S. R. Hosseini Nassab 

 

Gerechtigkeit ist eine der schönen Eigenschaften Allahs, wie aus etlichen Qur'anversen hervorgeht:

"Wahrlich, Allah tut kein Unrecht; auch nicht vom Gewicht eines Stäubchens. Und ist da irgendeine gute Tat, so vervielfacht er sie und gibt von sich aus gewaltigen Lohn." (An-Nisa', Vers 40).
"Wahrlich, Allah fügt den Menschen kein Unrecht zu;..." (Yunus, Vers 44).
"Bezeugt hat Allah, dass kein Gott da ist außer ihm selbst; und die Engel und die Wissenden (bezeugen es); Er sorgt für die Gerechtigkeit. Es ist kein Gott außer ihm, dem Allmächtigen, dem Allweisen." (Al-3Imran, Vers 18).
Auch die menschliche Vernunft kann dies nur bestätigen, denn sie erkennt Gerechtigkeit als eine vollkommene Eigenschaft an, während jegliche Ungerechtigkeit ein Zeichen für Unvollkommenheit und Unzulänglichkeit ist und somit nicht Gott, der frei ist von jeglichem Mangel, zugeschrieben werden könnte. Die Ursachen von Ungerechtigkeit können vielfältiger Natur sein.
Unwissenheit, d. h. der Betreffende ist sich der mit der Unwissenheit verbundenen
Schlechtigkeit und Bosheit nicht bewusst.
Jemand ist sich der Schlechtigkeit von jeglicher Ungerechtigkeit zwar bewusst, ist aber
selbst z.

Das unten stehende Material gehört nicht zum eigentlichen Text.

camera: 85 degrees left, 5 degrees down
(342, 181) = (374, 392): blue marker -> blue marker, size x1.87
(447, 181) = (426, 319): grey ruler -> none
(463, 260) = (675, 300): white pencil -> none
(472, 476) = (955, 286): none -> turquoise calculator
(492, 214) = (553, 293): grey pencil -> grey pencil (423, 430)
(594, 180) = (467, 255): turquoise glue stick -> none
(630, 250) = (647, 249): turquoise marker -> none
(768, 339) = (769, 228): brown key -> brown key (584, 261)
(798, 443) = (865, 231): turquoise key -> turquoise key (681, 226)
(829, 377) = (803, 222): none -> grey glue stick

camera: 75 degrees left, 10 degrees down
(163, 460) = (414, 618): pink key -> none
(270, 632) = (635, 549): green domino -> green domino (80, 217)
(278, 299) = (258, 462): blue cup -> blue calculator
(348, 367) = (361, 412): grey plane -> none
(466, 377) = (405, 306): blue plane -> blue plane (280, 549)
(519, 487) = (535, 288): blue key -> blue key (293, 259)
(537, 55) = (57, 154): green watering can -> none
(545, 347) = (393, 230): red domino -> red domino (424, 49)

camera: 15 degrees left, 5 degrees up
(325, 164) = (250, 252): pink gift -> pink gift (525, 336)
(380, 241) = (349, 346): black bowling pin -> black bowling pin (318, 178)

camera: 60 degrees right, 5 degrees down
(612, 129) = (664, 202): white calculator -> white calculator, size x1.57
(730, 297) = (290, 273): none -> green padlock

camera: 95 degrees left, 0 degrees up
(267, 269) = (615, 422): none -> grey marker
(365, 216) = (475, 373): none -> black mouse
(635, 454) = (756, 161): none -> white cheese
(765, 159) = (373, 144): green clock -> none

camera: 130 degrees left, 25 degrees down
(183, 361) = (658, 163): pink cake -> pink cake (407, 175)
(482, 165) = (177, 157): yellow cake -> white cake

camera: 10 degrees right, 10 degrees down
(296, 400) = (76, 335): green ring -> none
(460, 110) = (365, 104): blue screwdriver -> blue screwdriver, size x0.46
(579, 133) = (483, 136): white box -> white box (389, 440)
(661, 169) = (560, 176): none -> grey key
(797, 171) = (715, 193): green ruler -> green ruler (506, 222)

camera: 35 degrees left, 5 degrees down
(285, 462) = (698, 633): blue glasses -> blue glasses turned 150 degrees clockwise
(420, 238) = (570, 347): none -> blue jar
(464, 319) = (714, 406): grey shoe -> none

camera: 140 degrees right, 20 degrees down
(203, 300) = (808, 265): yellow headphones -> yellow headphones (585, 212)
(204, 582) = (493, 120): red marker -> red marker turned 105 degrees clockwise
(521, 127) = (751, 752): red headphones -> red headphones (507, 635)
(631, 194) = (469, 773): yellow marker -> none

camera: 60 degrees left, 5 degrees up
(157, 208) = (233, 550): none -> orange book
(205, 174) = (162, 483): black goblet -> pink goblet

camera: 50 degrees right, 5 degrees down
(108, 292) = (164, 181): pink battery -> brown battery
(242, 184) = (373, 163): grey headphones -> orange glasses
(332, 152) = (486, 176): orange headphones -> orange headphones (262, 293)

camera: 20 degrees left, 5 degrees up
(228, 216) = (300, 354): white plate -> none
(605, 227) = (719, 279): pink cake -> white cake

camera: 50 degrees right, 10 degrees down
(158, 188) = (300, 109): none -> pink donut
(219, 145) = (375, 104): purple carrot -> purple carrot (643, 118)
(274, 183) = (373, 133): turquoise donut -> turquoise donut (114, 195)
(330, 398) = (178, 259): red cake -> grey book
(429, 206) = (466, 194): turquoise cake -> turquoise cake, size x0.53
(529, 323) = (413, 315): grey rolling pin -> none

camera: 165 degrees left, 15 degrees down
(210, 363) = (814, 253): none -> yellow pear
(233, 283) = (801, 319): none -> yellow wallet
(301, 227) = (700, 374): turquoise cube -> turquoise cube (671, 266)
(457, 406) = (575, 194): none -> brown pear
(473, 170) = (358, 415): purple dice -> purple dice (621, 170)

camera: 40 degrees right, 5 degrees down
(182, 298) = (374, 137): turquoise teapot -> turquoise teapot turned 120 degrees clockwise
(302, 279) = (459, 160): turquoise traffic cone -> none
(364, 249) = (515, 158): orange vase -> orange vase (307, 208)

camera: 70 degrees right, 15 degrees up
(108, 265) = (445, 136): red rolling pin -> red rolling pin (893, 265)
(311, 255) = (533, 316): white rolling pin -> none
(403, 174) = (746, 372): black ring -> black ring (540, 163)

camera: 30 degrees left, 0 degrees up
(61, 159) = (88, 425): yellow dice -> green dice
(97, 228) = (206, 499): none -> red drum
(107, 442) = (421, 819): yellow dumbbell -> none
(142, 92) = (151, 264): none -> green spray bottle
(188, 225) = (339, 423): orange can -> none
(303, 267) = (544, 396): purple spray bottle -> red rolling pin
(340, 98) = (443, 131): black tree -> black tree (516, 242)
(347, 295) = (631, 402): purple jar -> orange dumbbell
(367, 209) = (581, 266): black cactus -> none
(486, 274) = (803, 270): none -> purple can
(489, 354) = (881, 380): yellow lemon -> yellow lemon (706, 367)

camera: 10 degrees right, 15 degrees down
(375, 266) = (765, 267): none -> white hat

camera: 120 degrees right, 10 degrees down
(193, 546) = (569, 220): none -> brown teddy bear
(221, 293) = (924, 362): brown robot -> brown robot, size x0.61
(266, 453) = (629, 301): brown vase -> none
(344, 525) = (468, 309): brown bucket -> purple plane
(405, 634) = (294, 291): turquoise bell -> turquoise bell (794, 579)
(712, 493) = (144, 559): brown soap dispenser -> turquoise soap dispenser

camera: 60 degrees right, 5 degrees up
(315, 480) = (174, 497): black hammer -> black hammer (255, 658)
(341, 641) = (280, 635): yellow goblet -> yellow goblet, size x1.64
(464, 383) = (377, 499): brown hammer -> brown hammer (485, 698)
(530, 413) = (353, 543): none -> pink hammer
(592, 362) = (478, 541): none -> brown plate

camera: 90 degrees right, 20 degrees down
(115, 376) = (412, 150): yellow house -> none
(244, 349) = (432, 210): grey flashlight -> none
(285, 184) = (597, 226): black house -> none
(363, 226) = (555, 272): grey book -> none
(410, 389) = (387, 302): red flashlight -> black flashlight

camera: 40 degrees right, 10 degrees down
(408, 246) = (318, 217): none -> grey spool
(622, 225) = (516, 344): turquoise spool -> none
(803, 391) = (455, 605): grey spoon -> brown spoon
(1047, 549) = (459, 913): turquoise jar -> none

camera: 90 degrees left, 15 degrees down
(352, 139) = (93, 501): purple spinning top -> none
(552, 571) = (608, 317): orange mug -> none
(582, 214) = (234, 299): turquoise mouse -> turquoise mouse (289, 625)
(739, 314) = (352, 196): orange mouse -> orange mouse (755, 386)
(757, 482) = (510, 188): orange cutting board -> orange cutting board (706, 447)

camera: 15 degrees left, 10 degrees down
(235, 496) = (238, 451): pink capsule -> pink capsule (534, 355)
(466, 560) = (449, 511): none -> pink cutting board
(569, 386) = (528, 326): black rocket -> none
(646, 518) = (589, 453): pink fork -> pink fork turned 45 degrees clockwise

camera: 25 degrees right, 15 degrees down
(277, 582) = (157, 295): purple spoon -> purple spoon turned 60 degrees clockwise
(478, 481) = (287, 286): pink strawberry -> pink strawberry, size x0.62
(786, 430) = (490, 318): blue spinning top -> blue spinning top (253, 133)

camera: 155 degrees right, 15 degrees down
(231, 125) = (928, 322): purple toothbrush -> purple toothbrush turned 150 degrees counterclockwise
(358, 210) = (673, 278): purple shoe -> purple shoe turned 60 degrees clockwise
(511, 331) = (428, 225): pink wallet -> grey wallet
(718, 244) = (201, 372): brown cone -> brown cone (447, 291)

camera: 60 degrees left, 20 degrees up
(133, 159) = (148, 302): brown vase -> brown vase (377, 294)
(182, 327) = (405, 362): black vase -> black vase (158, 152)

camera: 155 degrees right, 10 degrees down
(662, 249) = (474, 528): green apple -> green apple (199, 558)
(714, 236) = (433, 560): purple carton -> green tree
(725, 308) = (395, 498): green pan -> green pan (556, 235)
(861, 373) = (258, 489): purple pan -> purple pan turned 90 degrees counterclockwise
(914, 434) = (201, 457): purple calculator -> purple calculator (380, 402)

B. aus Schwäche unfähig, diese zu vermeiden, oder ab er verfällt aus einer
vermeintlichen Notsituation heraus in eine solche Verhaltensweise.
Unvernunft ist ein weiterer Grund für das Begehen von Ungerechtigkeit, d. h. der
betreffende Mensch ist weder unwissend, in einer Notsituation oder einer persönlichen
Schwäche erlegen, sondern er fürchtet ganz einfach nicht die Konsequenzen seines Tuns.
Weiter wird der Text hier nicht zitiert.